Damit dies künftig noch schneller gehe, legt man jetzt ein ungeheueres, elektrisches Freundschafts- und Correspondenzband durch den tausendmeiligen atlantischen Ocean. Manche Zeitungs-Salomo’s sehen darin ein Stück Weltgeschichte, das Band des ewigen Friedens, den erhabensten Triumph unserer Civilisation, Wissenschaft und Kunst u. s. w.
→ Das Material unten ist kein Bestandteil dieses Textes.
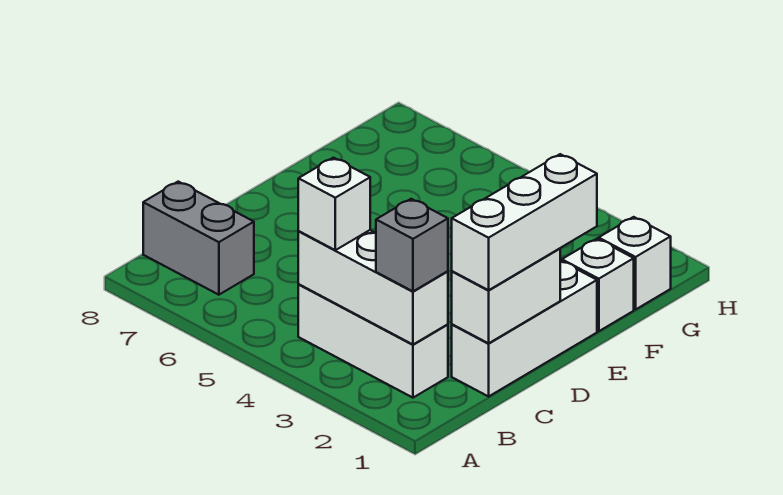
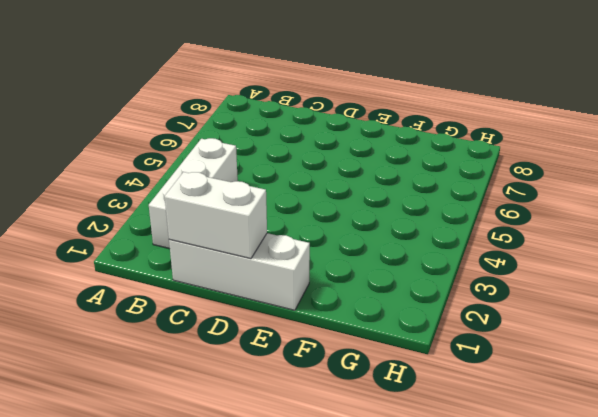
none -> grey brick B7:B8 level 1
none -> white brick F1 level 1

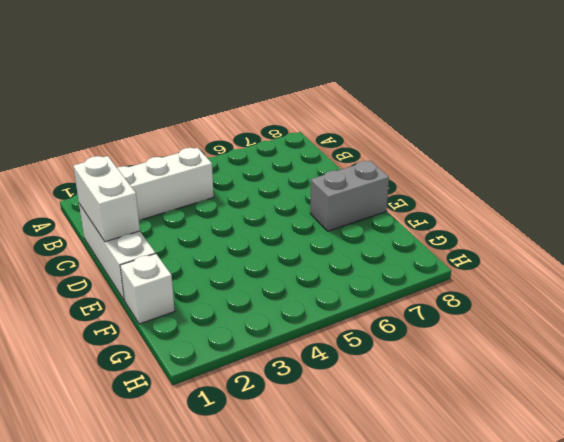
grey brick E7:E8 level 1 -> grey brick B7:B8 level 1
none -> white brick G1 level 1
none -> white brick B2:B4 level 2

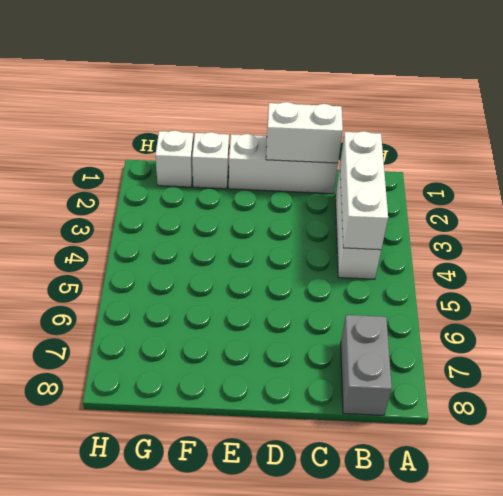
none -> grey brick B2 level 3
none -> white brick B4 level 3

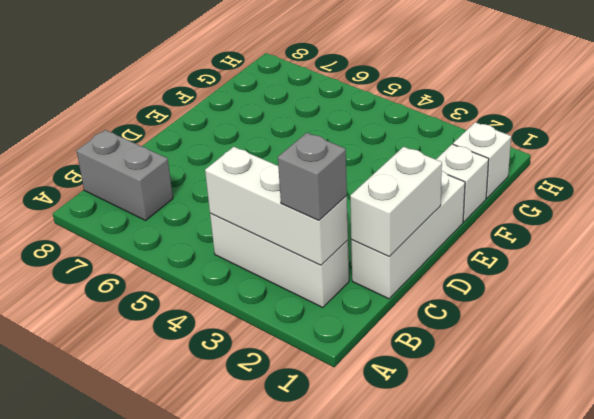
none -> white brick B4 level 3
none -> white brick C1:E1 level 3

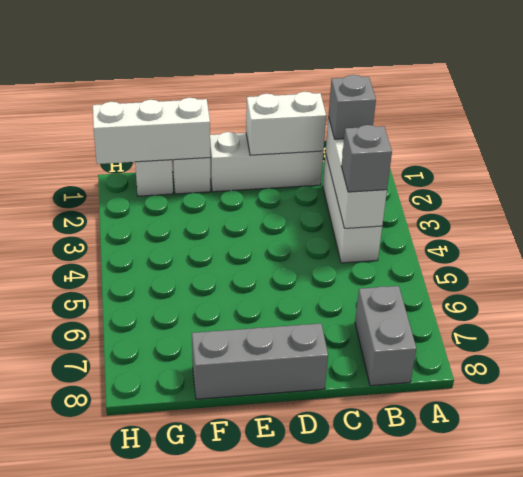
grey brick B4 level 3 -> white brick B4 level 3
grey brick D8:F8 level 1 -> none
white brick F1:H1 level 2 -> white brick C1:E1 level 3

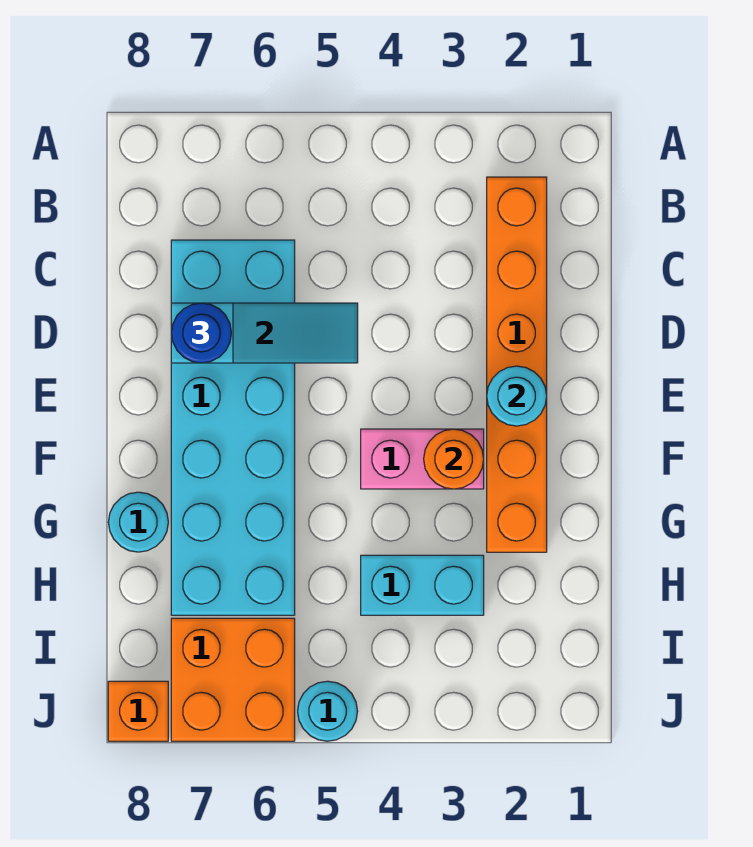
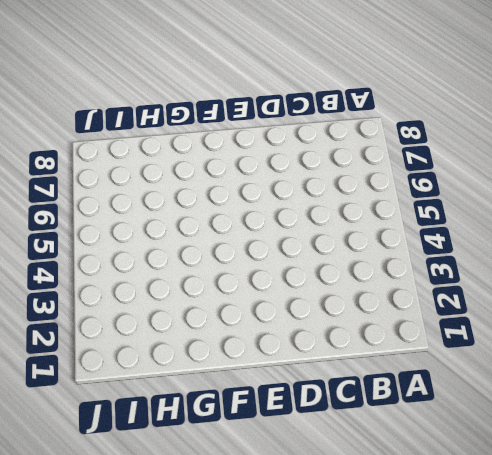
none -> orange brick B2:G2 level 1
none -> cyan brick C6:H7 level 1
none -> pink brick F3:F4 level 1

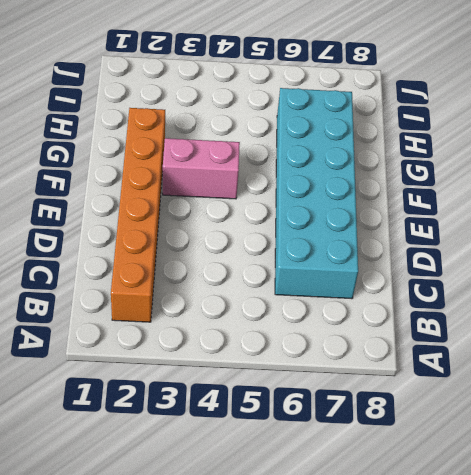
none -> cyan round brick G8 level 1
none -> cyan brick H3:H4 level 1
none -> orange brick I6:J7 level 1

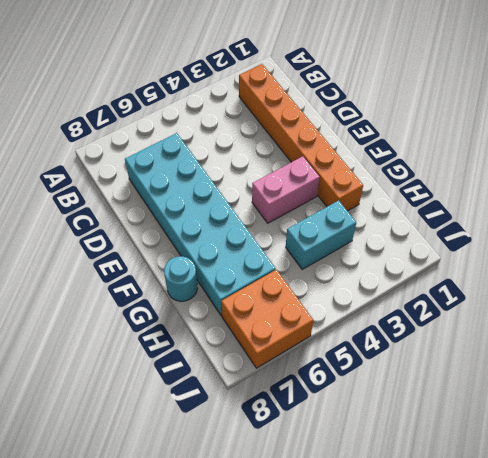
none -> cyan round brick J5 level 1
none -> orange brick J8 level 1
none -> cyan slope D5:D7 level 2 top 7

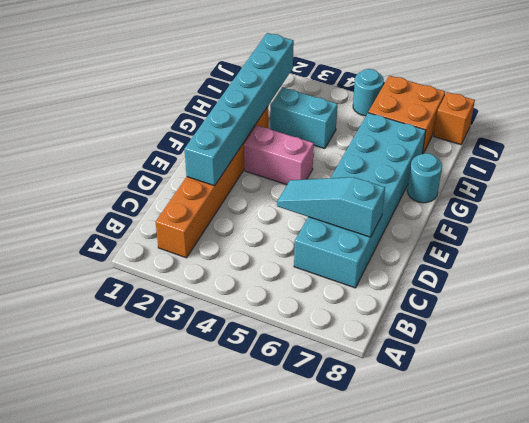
cyan brick D2:I2 level 2 -> cyan round brick E2 level 2
none -> orange round brick F3 level 2
none -> blue round brick D7 level 3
Der Telegraphendraht ist ein Wunder, die erhabenste Drahtzieherarbeit dieses Jahrhunderts; aber man darf nicht zu sanguinisch sein, nicht zu erhaben schwärmen, so lange die Diplomaten viel mehr edele und nützliche Metalle zu zerstörenden, Völker entzweienden, Frieden, Freundschaft, Recht, Humanität, Handel und Wandel vernichtenden Zwecken consumiren, als die Friedens- und Freundschaftsinteressen zu Telegraphendrähten und andern Bindemitteln. Da die Palmerston’sche Diplomatie überall in der Welt Kriegsschiffe umherschwimmen und ihre Agenten in jedem Hafen der Welt hat, kann jeden Augenblick ein casus belli, eine Kriegsnothwendigkeit eintreten. Sofort wird es höchster Patriotismus und Heroismus, Eisenbahnschienen und Telegraphendrähte, die dem Feinde nützlich werden könnten, zu zerstören, und die kostbarsten Früchte des Friedens zu vernichten. Auch der atlantische Telegraph ist also nicht sicher und was dessen Sprache betrifft, wird man sich hauptsächlich Börsen-Course und Baumwollenpreise zublitzen. So lange es keine höheren Interessen an beiden Enden des ungeheuern Telegraphentaues gibt, bekommt auch dieses Sprachrohr nichts Höheres zu sagen. Dessen Erhabenheit hängt von den Menschen an beiden Seiten ab. Aber wie weder Dallas noch Palmerston, weder die Engländer noch die Amerikaner sich mit höheren Interessen oder gar Erhabenheit zu thun machen, wird auch ihr neuer großer Freundschaftsdraht viel mit Dingen zu thun haben, die durch ihre [407] unterseeische Blitzreise von tausend Meilen noch nichts Großartiges bekommen.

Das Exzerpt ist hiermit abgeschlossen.